Um médico de clínica geral foi expulso da Ordem dos Médicos do Reino Unido após cobrar até 15 mil libras (cerca de 17.300 euros) a doentes oncológicos, prometendo taxas de sucesso de 90% com tratamentos sem qualquer base científica.
O caso envolve Mohsen Ali, que operava uma clínica não registada onde administrava injeções com substâncias não identificadas, incluindo óleo de alho e vitamina C, alegando tratar o cancro de forma simples e eficaz.
Segundo o jornal The Independent, entre janeiro e setembro de 2018, o médico tratou pelo menos dois pacientes com doença oncológica avançada. Um deles, com cancro da próstata, foi informado de que a sua condição era “facilmente curável”, apesar de outros especialistas terem recomendado cirurgia.

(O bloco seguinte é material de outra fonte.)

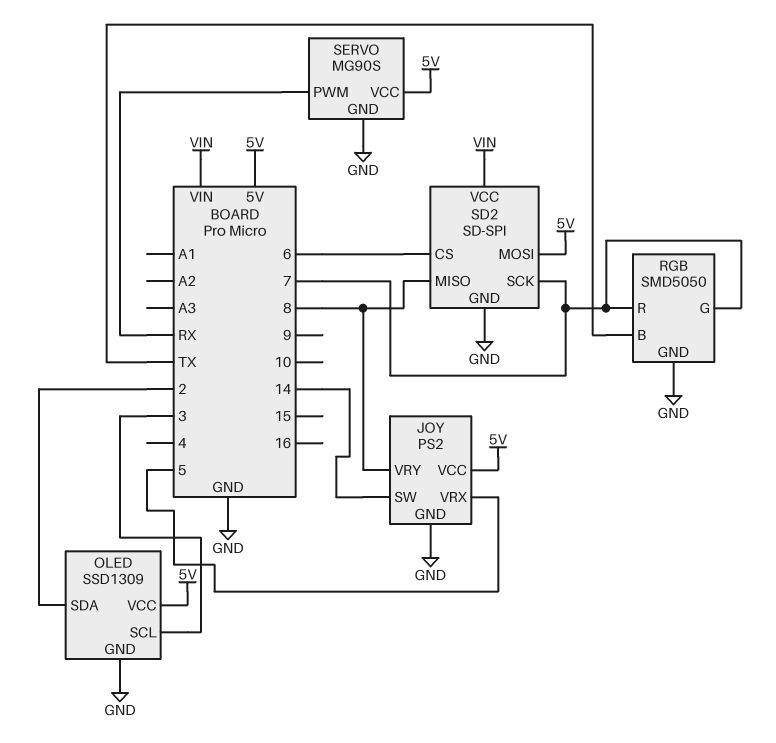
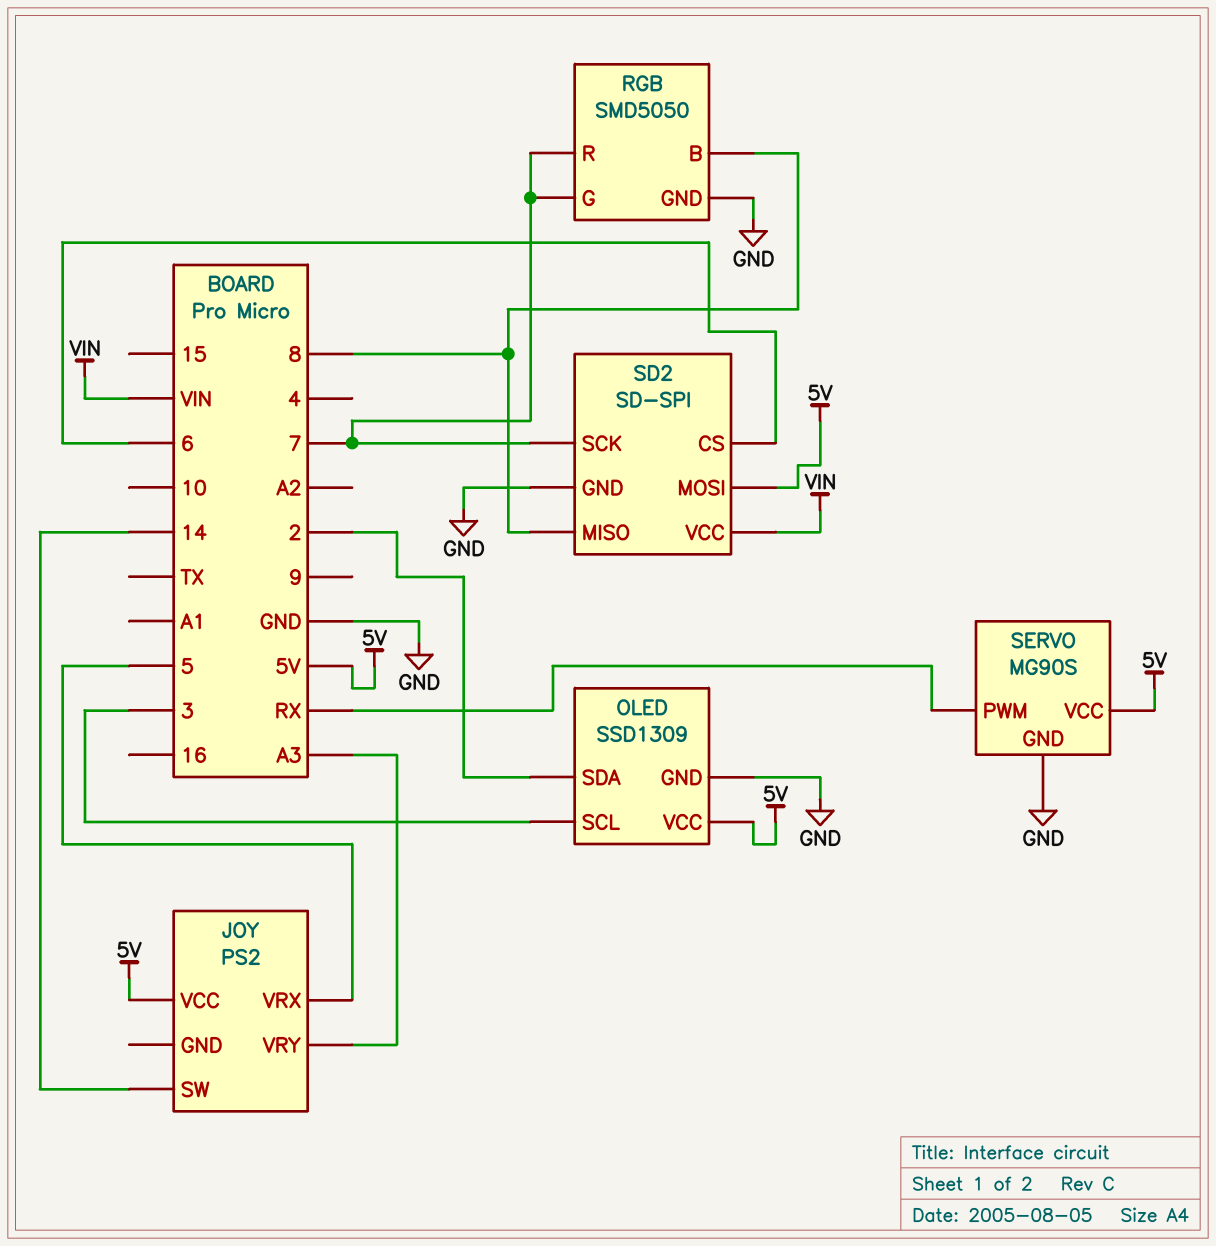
JOY pin GND: GND -> none
JOY pin VRY: 8 -> A3
RGB pin B: TX -> 8

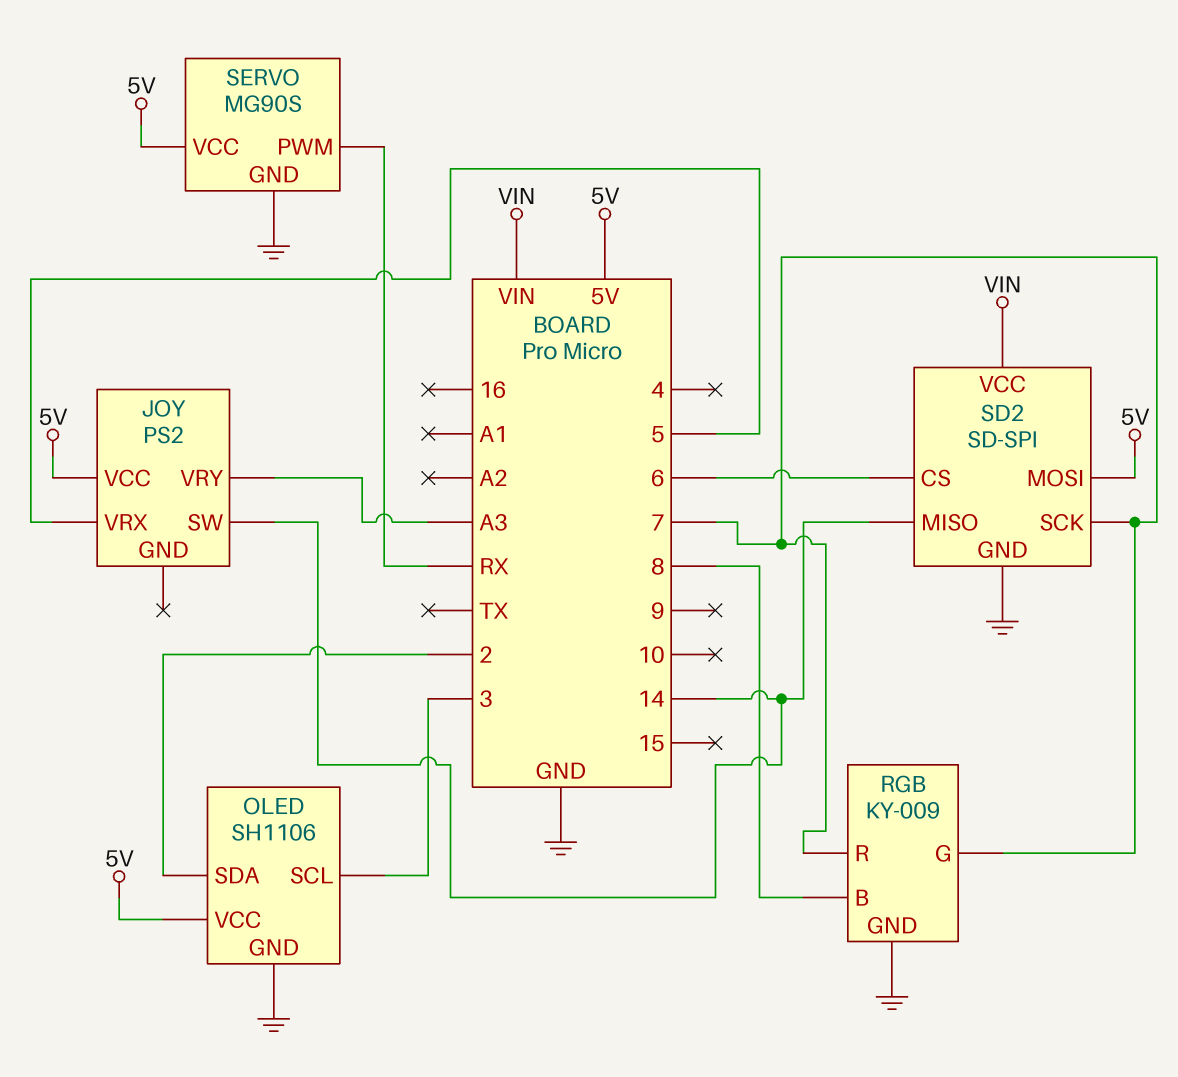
OLED: SSD1309 -> SH1106
RGB: SMD5050 -> KY-009
SD2 pin MISO: 8 -> 14

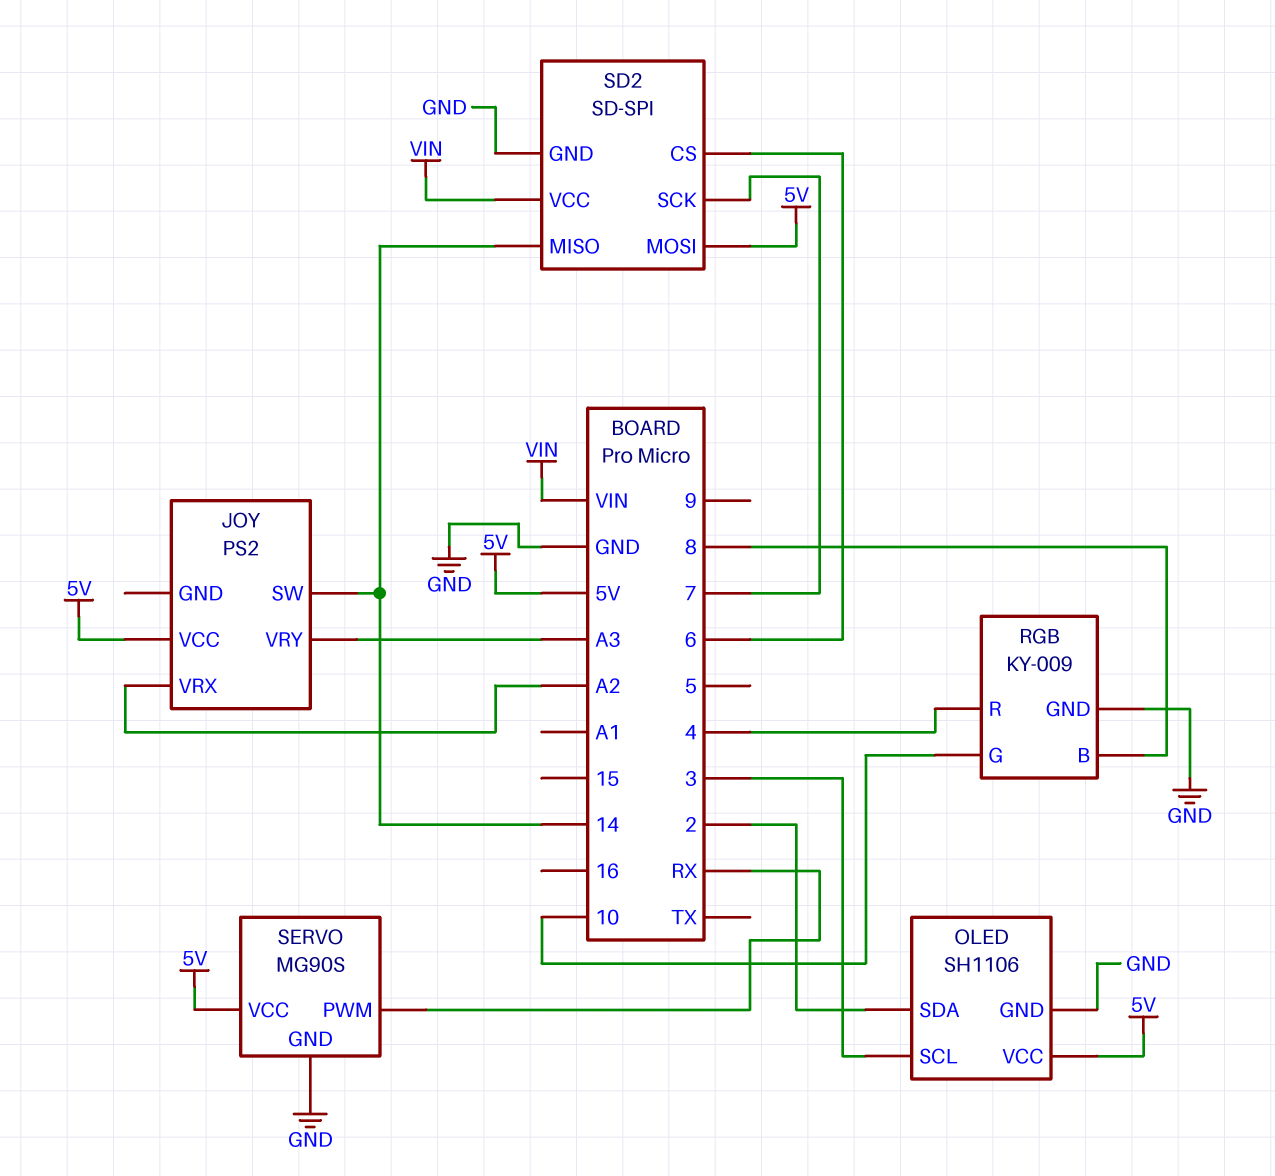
JOY pin VRX: 5 -> A2
RGB pin G: 7 -> 10
RGB pin R: 7 -> 4

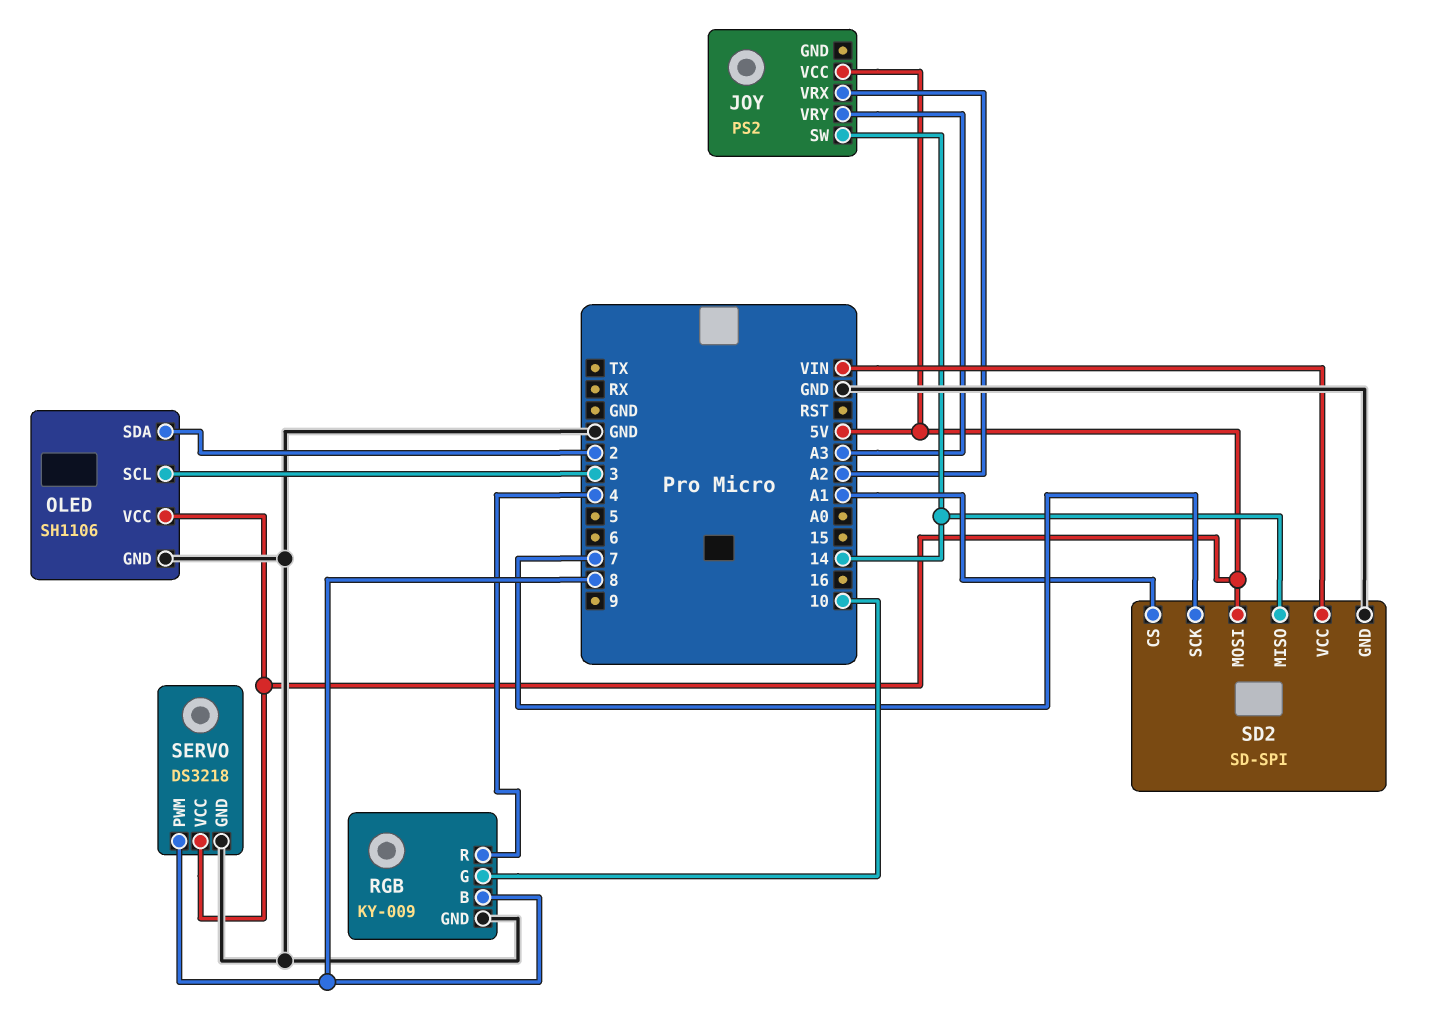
SD2 pin CS: 6 -> A1
SERVO: MG90S -> DS3218
SERVO pin PWM: RX -> 8

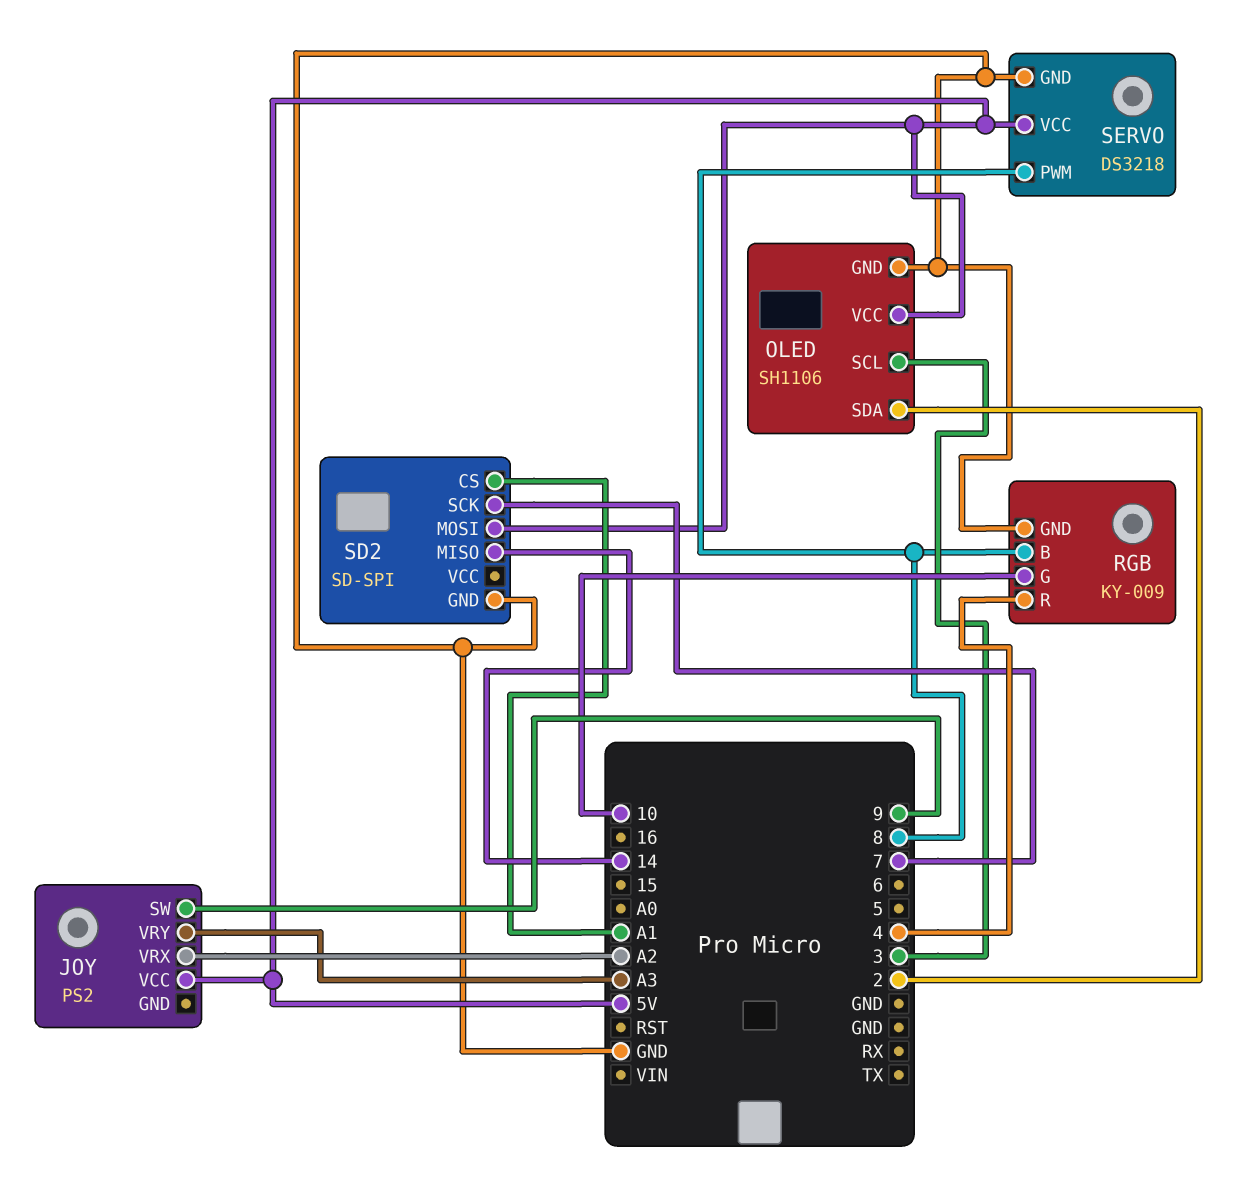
JOY pin SW: 14 -> 9
SD2 pin VCC: VIN -> none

O paciente, descrito pelo jornal como “desesperado” foi convencido a ignorar os tratamentos convencionais, com o médico a alegar que outros profissionais apenas pretendiam lucrar com quimioterapia e radioterapia. Mohsen Ali chegou mesmo a garantir que devolveria o dinheiro caso não conseguisse curar a doença.
Durante as sessões, os doentes eram injetados com fluidos cuja composição não era claramente explicada. Quando questionado, o médico foi “evasivo”, admitindo apenas o uso de substâncias como óleo de alho.
Outro caso envolveu uma mulher com cancro nos ovários, que morreu pouco tempo após iniciar os tratamentos. A paciente terá pago entre 10 mil e 12 mil libras (até quase 13.800 euros).
As condições da clínica foram também alvo de críticas. As sessões decorriam numa moradia partilhada, descrita por especialistas como “sórdida, pouco profissional, anti-higiénica e altamente inadequada”, onde os pacientes utilizavam espaços comuns com residentes.
O caso foi denunciado às autoridades em 2019, chegando à polícia de Leicestershire. O médico admitiu que a clínica não estava registada, justificando que realizava apenas “tratamentos naturais”, incluindo ventosaterapia e práticas de cura baseadas na fé.
O tribunal da Ordem dos Médicos britânica concluiu que Mohsen Ali representa “um risco elevado e contínuo para a segurança pública”, considerando que este induziu em erro doentes vulneráveis, cobrou quantias avultadas por tratamentos sem evidência científica e atrasou o acesso a cuidados médicos adequados.
Entre as infrações identificadas estão ainda a ausência de consentimento informado, falta de registos clínicos e utilização de instalações inseguras. O tribunal sublinhou também que o médico explorou a confiança associada à sua profissão para benefício próprio, recorrendo a publicidade enganosa e falsas promessas de cura.